Tuve y tengo por ejemplo unos amigos que me quisieron y me quieren sin que yo
haya aportado mucho para ello. Unos y otros son simplemente generosos.
Pues
bien, mi querido Juan, cuánto me hubiera gustado escribir a mi manera cuentos
sobre mis experiencias y nunca lo tomé en serio. Ahora y por un momento voy a
retomar esa idea y le voy a contar un cuento que llevo desde siempre.
Resulta
que descubrí que soy hispanólo – se dirá así de los que quieren a España y sus
manifestaciones políticas, culturales – y además me encanta serlo. Si, la
España y la hispanidad las llevo desde siempre y le voy a contar como.
Resulta
que 1952 o 53, da lo mismo, me encontró acabando los ciclos de los colegios de
doña Trina y de las señoritas Cortés y por supuesto con la necesidad de entrar
a estudiar en un colegio de grandes.
Mi
pueblo, el mejor de todos, debía tener 40 o 50.000 habitantes, 3 o 4
parroquias, algunos parques, y un par de barrios de tolerancia que atendían las
necesidades de los señores decentes de la ciudad y de la frontera, y un colegio
de bachillerato.

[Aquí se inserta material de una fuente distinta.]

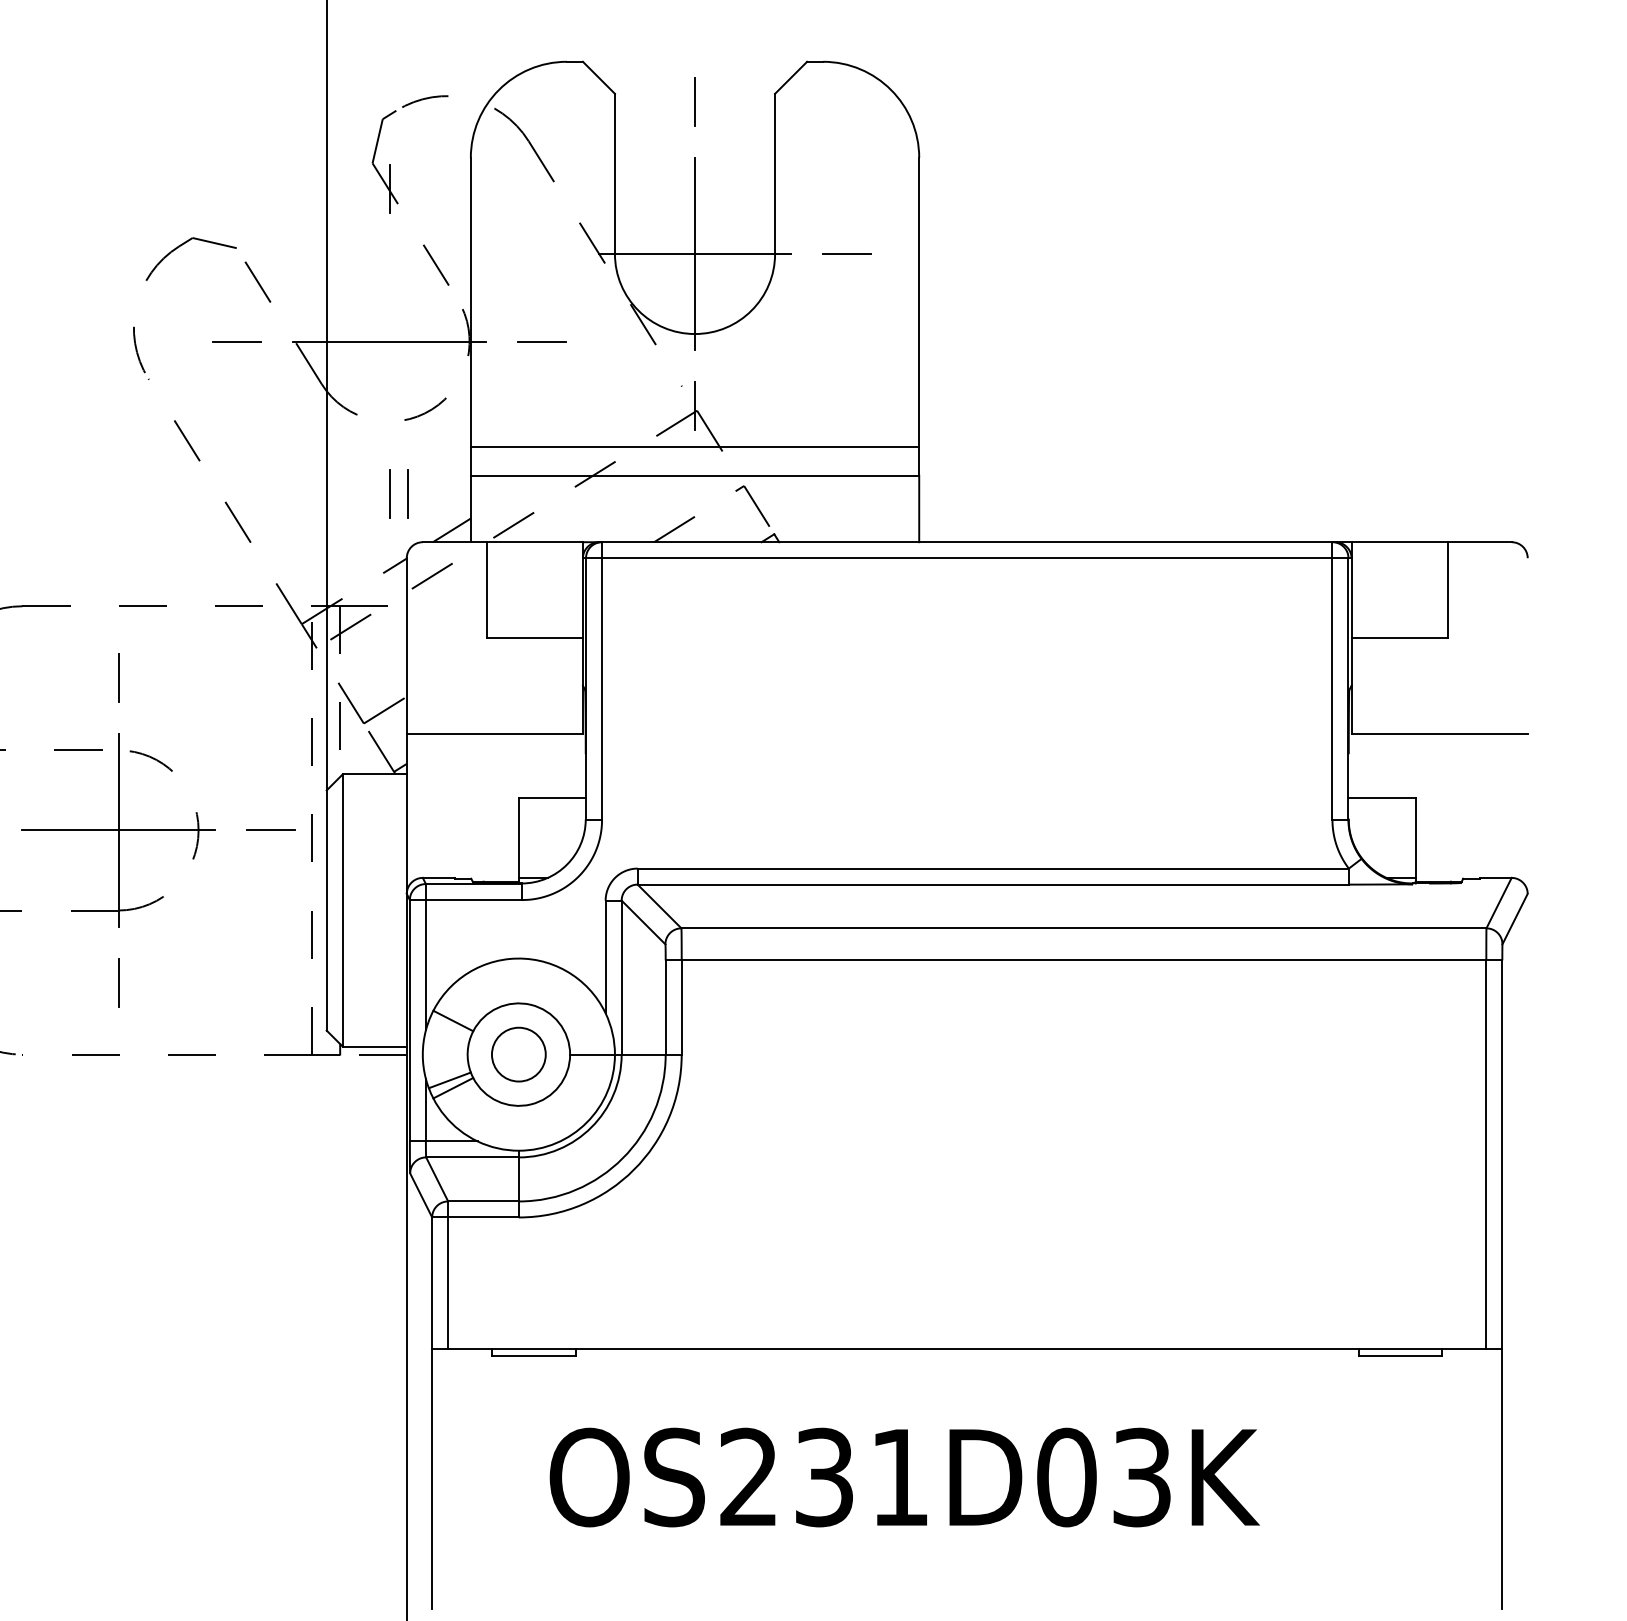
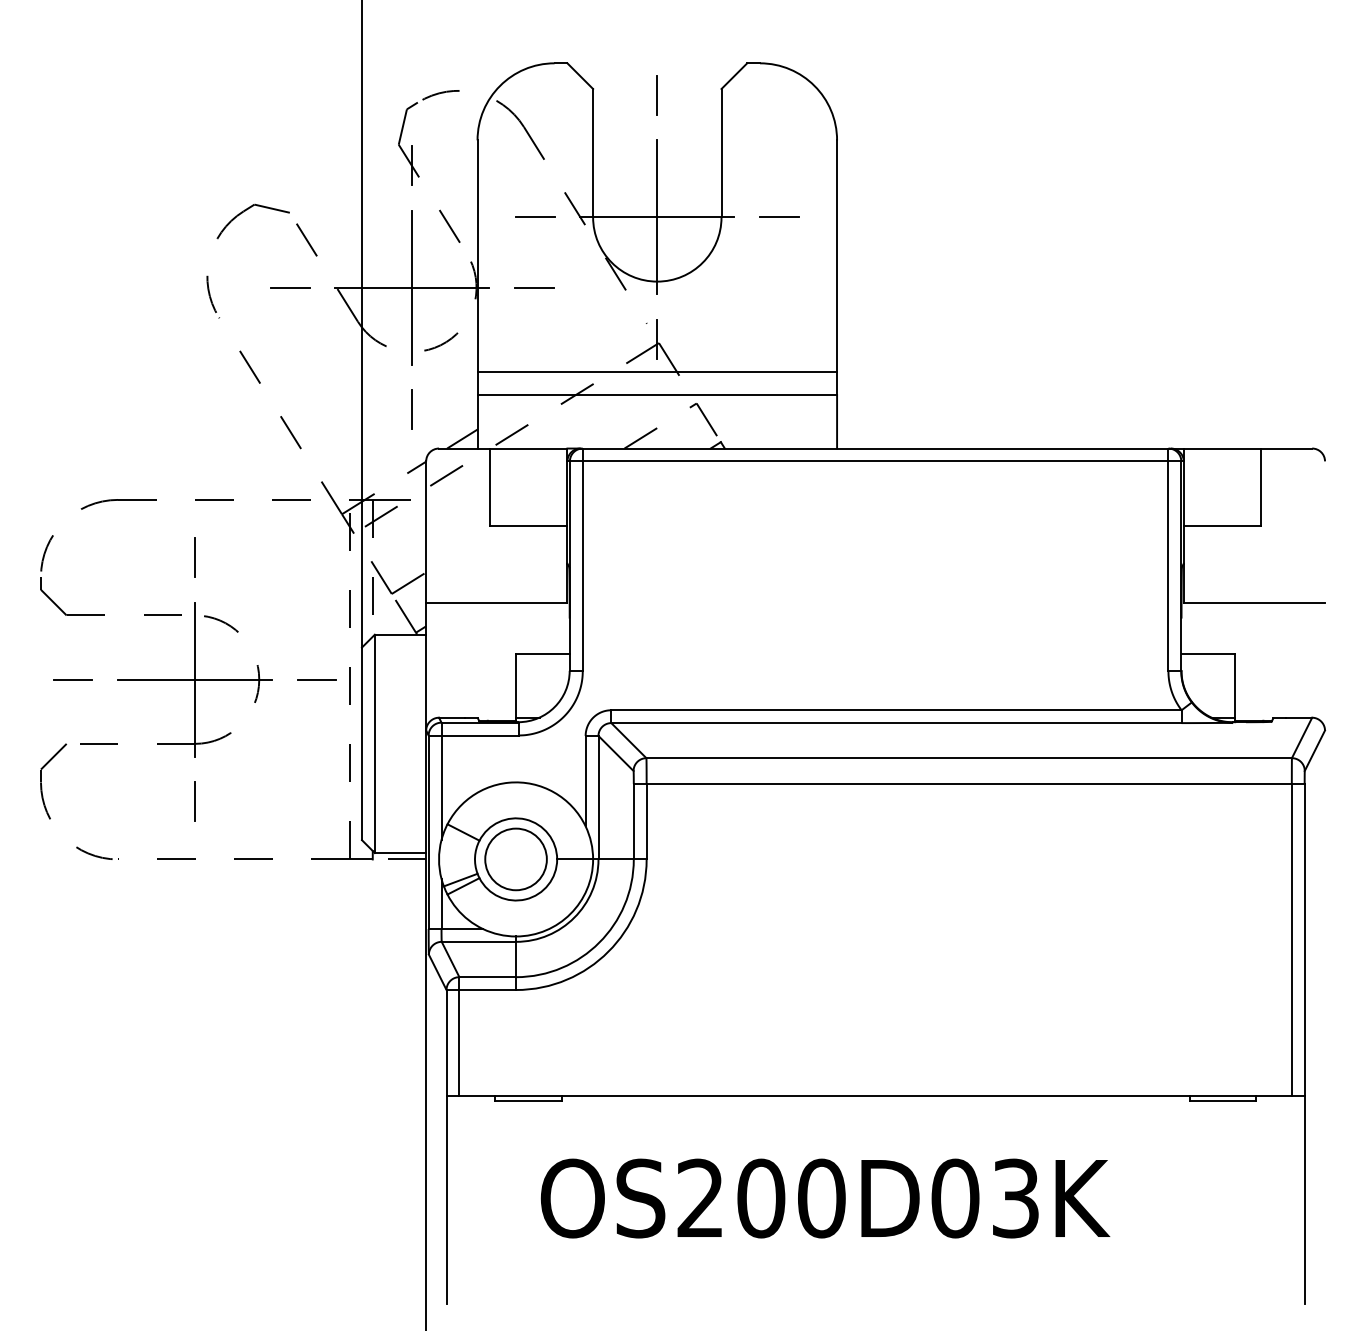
line: (543, 254) -> (535, 217), added
line: (389, 341) -> (412, 287), added
line: (407, 493) -> (426, 409), removed
circle: (518, 1054) -> (515, 859), size x1.43
text: (862, 1477) -> (791, 1198), OS231D03K -> OS200D03K

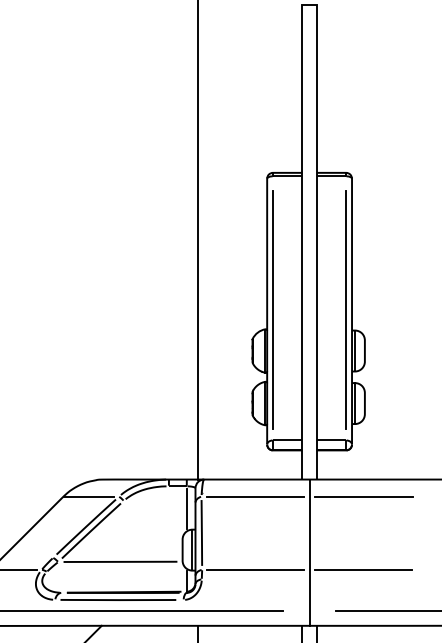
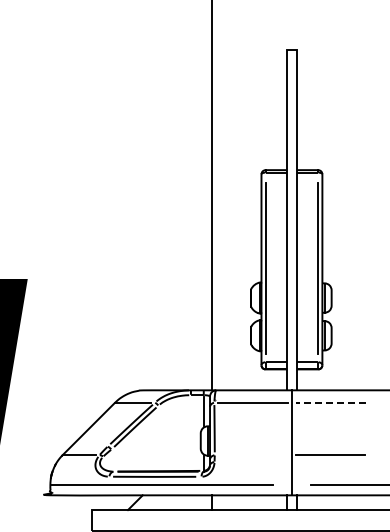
line: (363, 496) -> (330, 402), solid -> dashed
line: (119, 561) -> (155, 449), removed
line: (254, 570) -> (252, 455), removed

Es decir, era una ciudad con toda la barba.
La
urbe la manejaban entre todos bajo la dirección del padre Jordán, una especie
de arzobispo medioeval que no tenía el morado solideo, que ejercía el poder
político y administrativo regional y que además cuando el tiempo se lo permitía
el poder espiritual, todos porque los lugareños lo reconocían como amigo de
Laureano. Todos entre ellos mi padre, por supuesto con el jefe a la cabeza
resolvieron adelantar gestiones para traer a la ciudad una comunidad, católica
naturalmente, que impartiera educación moderna como lo exigían los nuevos
tiempos.
Así
se encontraron con la congregación de los escolapios que además tenían colegios
en Bogotá y Medellín y estaban dando buenos resultados. Así y como por arte de
magia aparecieron unos españoles con negra sotana y negra capa, clérigos casi
todos, unos nacionalistas y otros republicanos, que venían a encargarse de la
educación de niños y jóvenes de la ciudad y que manejaban un extraño idioma español
que hasta entonces había sido exclusivo de López Lucas y de Monturiol.
De
cabeza me metieron al Colegio Calasanz y pronto empezaron las clases en un edificio
en donde antes estuvo la cervecería. Mi profesor era el padre Miguel, rollizo y
rubicundo, ansioso para no llamarlo cascarrabias, que trataba con relativo
éxito ser amable con sus alumnos y a quien todos considerábamos como un buen
docente.
Como
debió ocurrir en todos los otros colegios de la zona, el primer día de clase se
entregó a todos los alumnos la lista de los libros. Pues no. A nosotros no y
punto. A nosotros se nos entregó un libro gordo compuesto por partes de cada
una de una materia del curso. Es decir, la primera correspondía a lenguaje, el
segundo a historia, geografía, matemáticas etc. Y de contera se nos dio un
libro que serviría para la clase de lectura: una edición escolar del Ingenioso
hidalgo don Quijote de la Mancha.
La
Enciclopedia parecía maravillosa y aparte de su contenido tenía la ventaja de
que al colegio solo llevaba un libro, así fuera más pesado y mi mamá no tenía
que recoger textos por todas partes. Pero no todo era encanto. Los curas como
solíamos decirle con alguna clase de descaro, no tenían idea ni conocimiento
del país donde había recalado y la enciclopedia se refería a la historia y a la
geografía española y no hacía mención alguna sobre las colombianas. Pero como
los españoles somos así y se obedece, pero no se cumple, echaron por la calle
del medio y empezaron olímpicamente a dictar clase de historia y de geografía
españolas haciendo caso omiso de lo nuestro.
Desde
luego esto nunca me pareció muy grave porque además como al mejor estilo
tomista guarda el orden y el orden te guardará a ti, conocí primero a los reyes
de Castilla y de Aragón que a Bolívar o Santander y me informé primero de la
longitud del Guadalquivir o del Ebro que del Magdalena.
Fue
mi primer encuentro con la que llamábamos la Madre Patria y dentro de mi lógica
de mi niño mi aprendida condición religiosa empecé a disfrutar de las más deliciosas
y heroicas historias. Le voy a contar sin ninguna clase de rigor histórico lo
que me contaron en las aulas y lo que recogí en las tertulias que mis
profesores amablemente generaban.
El
cuento empieza por allá en año 200 a. C. cuando aparecieron los romanos en lo
que más tarde resolvimos llamar la Hispania Romana y que duraron en la
península por ocho siglos. En la colonia no solamente asentaron sus costumbres
y su legislación, sino que permitieron que los lugareños hablaran a partir de
su latín una jerigonza que terminó siendo nuestro golpeado idioma castellano.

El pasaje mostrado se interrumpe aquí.